The European Medicines Agency (EMA) said it adopted several actions aimed at boosting COVID-19 vaccine production and rollout in the EU. These include clearing the Halix production site in Leiden, the Netherlands that makes AstraZeneca’s vaccine AZD1222, as well as another facility located in Marburg, Germany for producing Pfizer and BioNTech’s Comirnaty, while the latter is also now permitted to be kept at lower temperatures under certain conditions. In addition, the agency approved a new manufacturing site and scaled-up processes for Moderna’s COVID-19 vaccine mRNA-1273.
The moves come within days of the EU implementing stricter controls on coronavirus vaccine exports in order to address supply shortfalls on its own territory. The Halix site approval for AstraZeneca’s AZD1222 comes just days after the company sought clearance, with EU health commissioner Stella Kyriakides promising a “swift” review in hopes of seeing deliveries from the plant starting “this month.”
Halix key to meeting delivery target
According to the EMA, the Leiden-based facility brings to four the number of manufacturing sites licensed to produce the active substance for AZD1222, including one in Belgium, where production delays have forced AstraZeneca to cut the number of doses it says it can deliver to the EU. Two other manufacturing sites are located in the UK, and have not yet exported to the EU. A recent report, citing an internal EU document, suggested that AstraZeneca’s ability to meet its vaccine delivery targets to the bloc this quarter of a maximum of 30 million doses, which is 50 million less than the EU initially expected, hinged on approval of the Halix site.
In regards to the Marburg factory for Pfizer and BioNTech’s Comirnaty, the EMA said it will produce both active substance and the finished product.
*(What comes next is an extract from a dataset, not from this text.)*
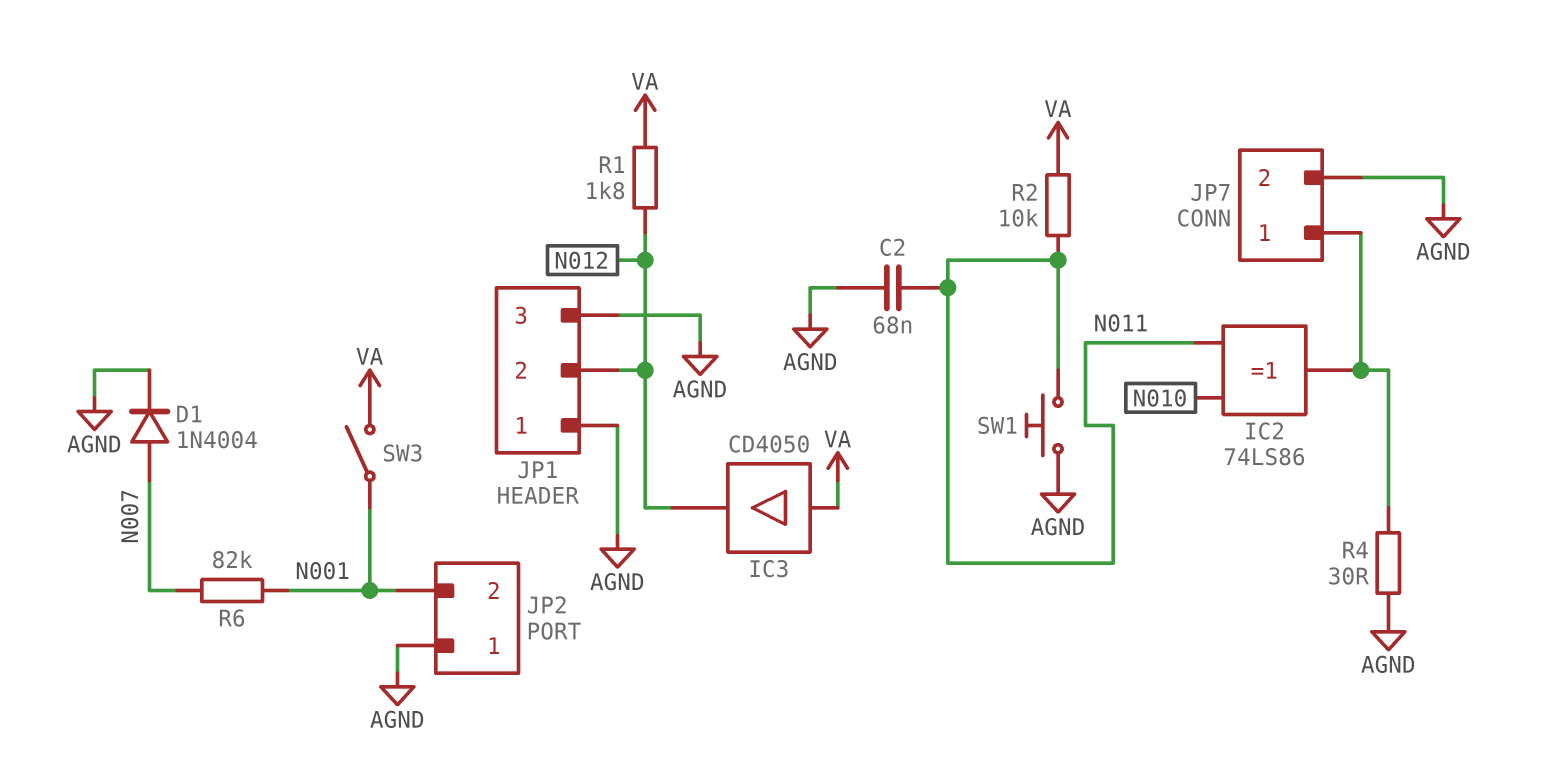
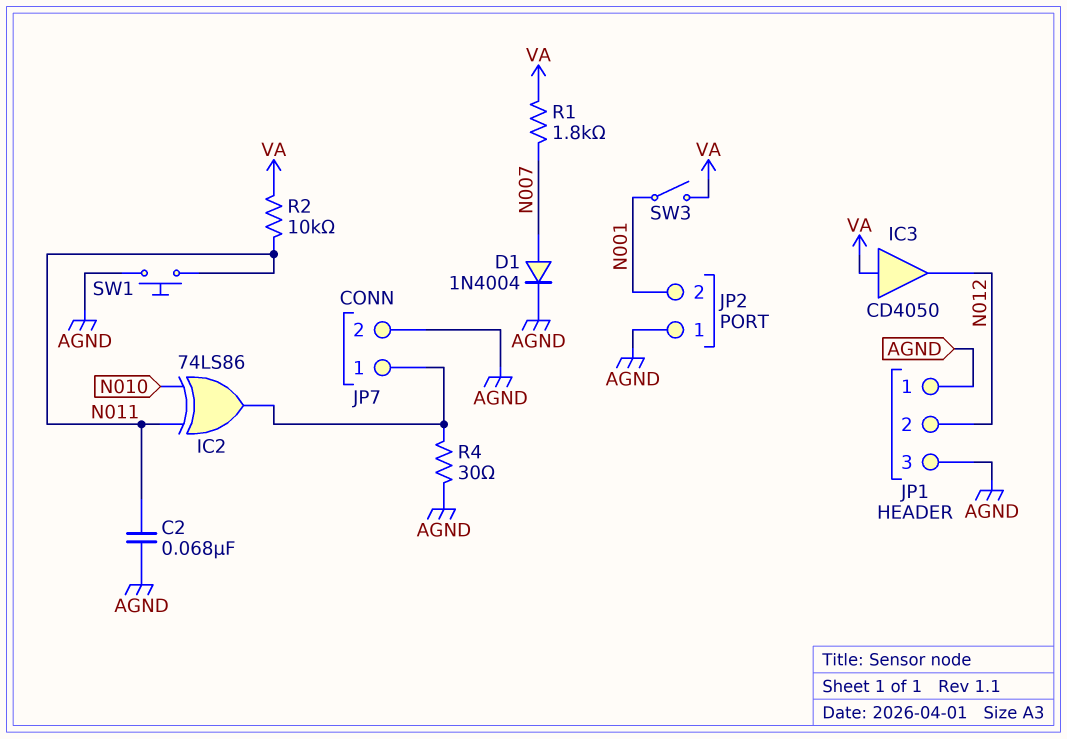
R1: 1.8k (N012, VA) -> 1.8k (N007, VA)
R6: 82k (N001, N007) -> none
BioNTech launched the new facility in February, saying it expected the first vaccines made there to be distributed in early April. According to the EMA, there are currently three active substance manufacturing sites supplying the EU included in the marketing authorisation for Comirnaty.
New rules cut need for ultra-cold storage
The agency also approved storage of Comirnaty at -25°C to -15°C for a total of 2 weeks, based on data showing it remains stable at these temperatures in standard pharmaceutical freezers. The move is expected to help broaden access to the vaccine in the EU as it “[reduces] the need for ultra-low temperature cold storage conditions throughout the supply chain.” The new storage option follows a similar change adopted by the FDA last month.
Meanwhile, the EMA indicated that it also expects a scale-up in manufacturing capacity for Moderna’s mRNA-1273, following the recent approval of a new site dedicated to producing active substance and finished product intermediates for the vaccine. The agency says the addition of new manufacturing lines at the Lonza facility, located in the Swiss city of Visp, together with other changes to the manufacturing processes that have been greenlighted, are going to bolster vaccine supply across the EU market.